Intrinsic pentagon defect engineering in multiple spatial-scale carbon frameworks for efficient triiodide reduction

Intrinsic topological defect engineering has been proven as a promising strategy to elevate the electrocatalytic activity of carbon materials. However, the controllable construction of high-density and specific topological defects in carbon frameworks to reveal the relationship between reactivity and defect structure remains a challenging task. Herein, the intrinsic pentagon carbon sites that can favor electron overflow and enhance their binding affinity towards the intermediates of catalytic reaction are firstly presented by the work function and the p-band center calculations.

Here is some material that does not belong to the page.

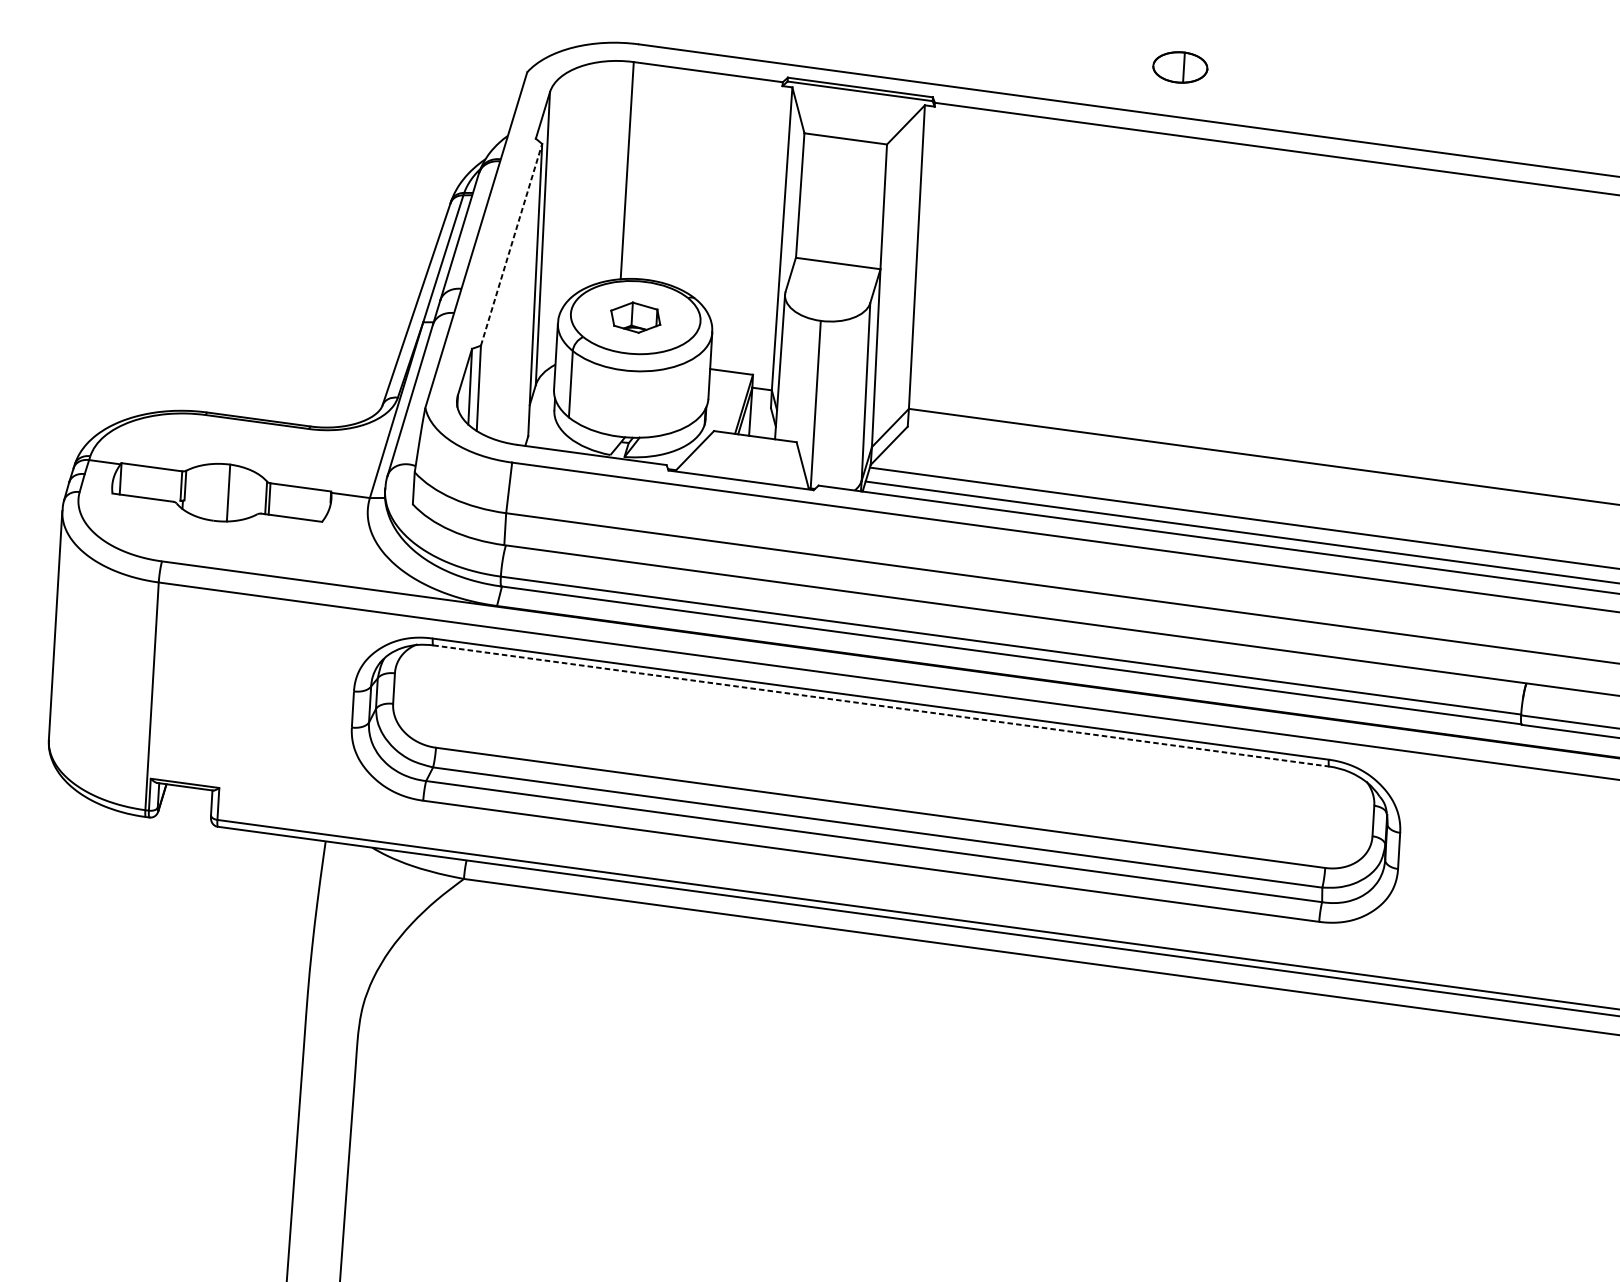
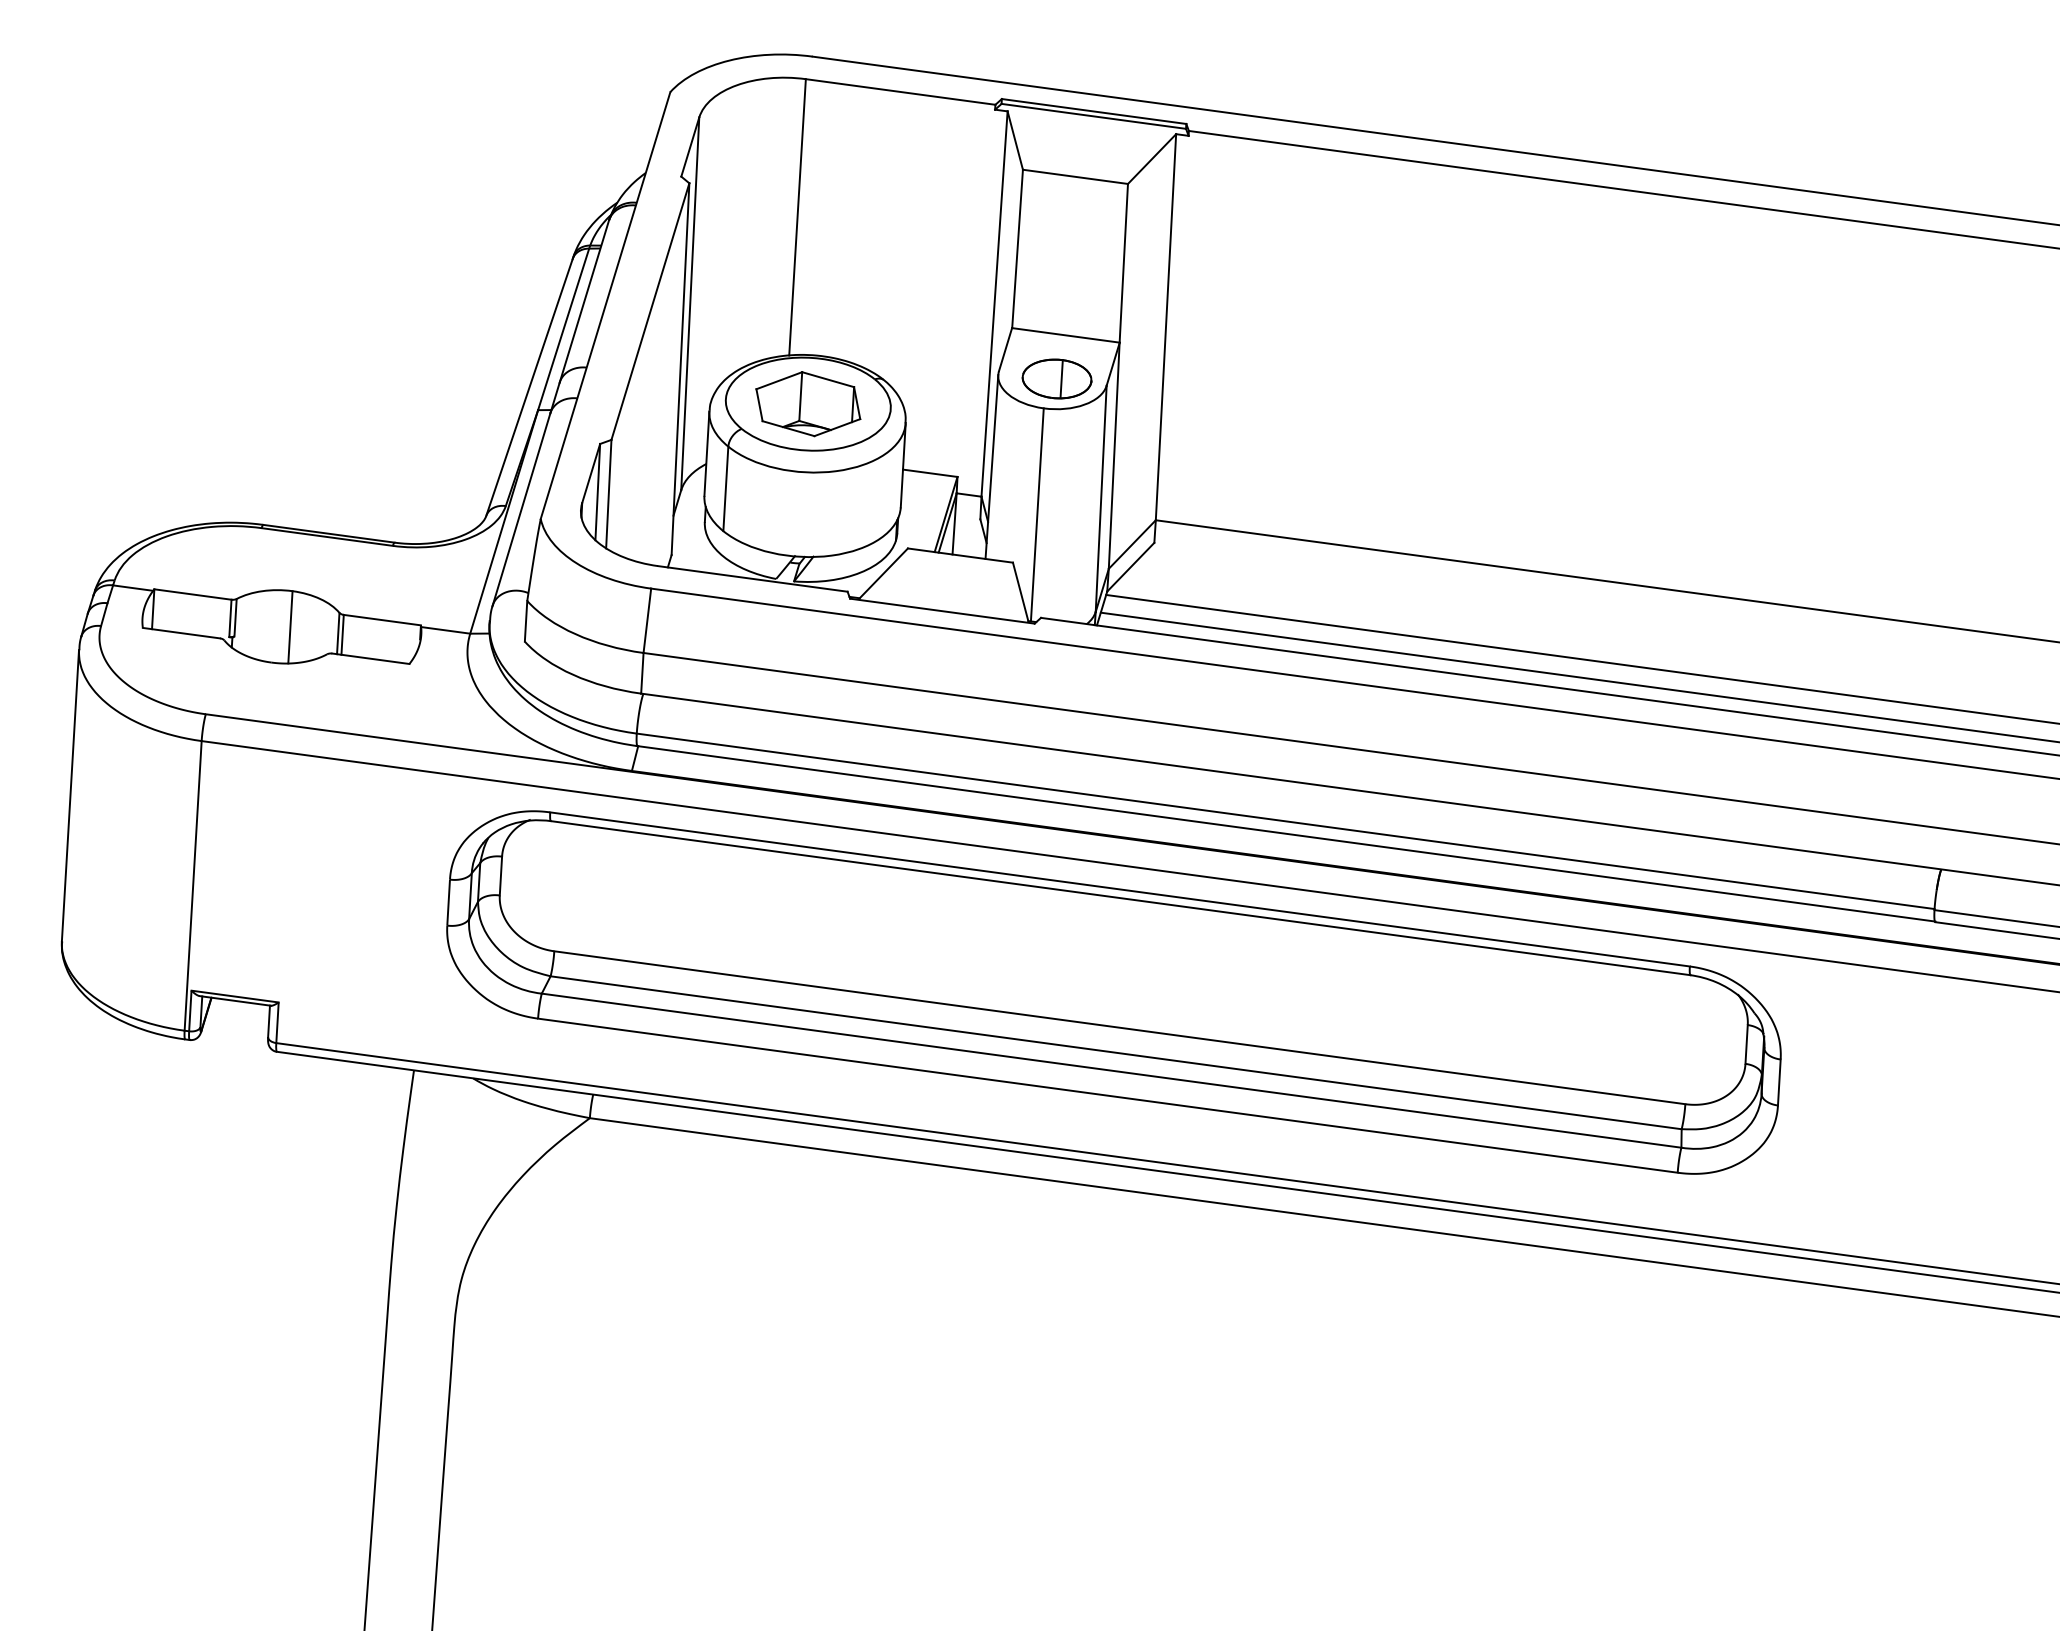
part: (1179, 67) -> (1056, 378), moved
line: (511, 244) -> (650, 311), dashed -> solid
part: (635, 317) -> (808, 404), size x1.67
line: (881, 706) -> (1120, 898), dashed -> solid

To experimentally verify this, the cage-opening reaction of fullerene is proposed and utilized for synthesizing carbon quantum dots with specific pentagon configuration (CQDs-P), subsequently utilizing CQDs-P to modulate the micro-scale defect density of three-dimensional reduced graphene oxide (rGO) via π-π interactions. The multiple spatial-scale rGO-conjugated CQDs-P structure simultaneously possesses abundant pentagon and edge defects as catalytic active sites and long-range-ordered π electron delocalization system as conductive network. The defects-rich CQDs-P/rGO-4 all-carbon-based catalyst exhibits superb catalytic activity for triiodide reduction reaction with a high photoelectric conversion efficiency of 8.40%, superior to the Pt reference (7.97%). Theoretical calculations suggest that pentagon defects in the carbon frameworks can promote charge transfer and modulate the adsorption/dissociation behavior of the reaction intermediates, thus enhancing the electrocatalytic activity of the catalyst. This work confirms the role of intrinsic pentagon defects in catalytic reactions and provides a new insight into the synthesis of defects-rich carbon catalysts.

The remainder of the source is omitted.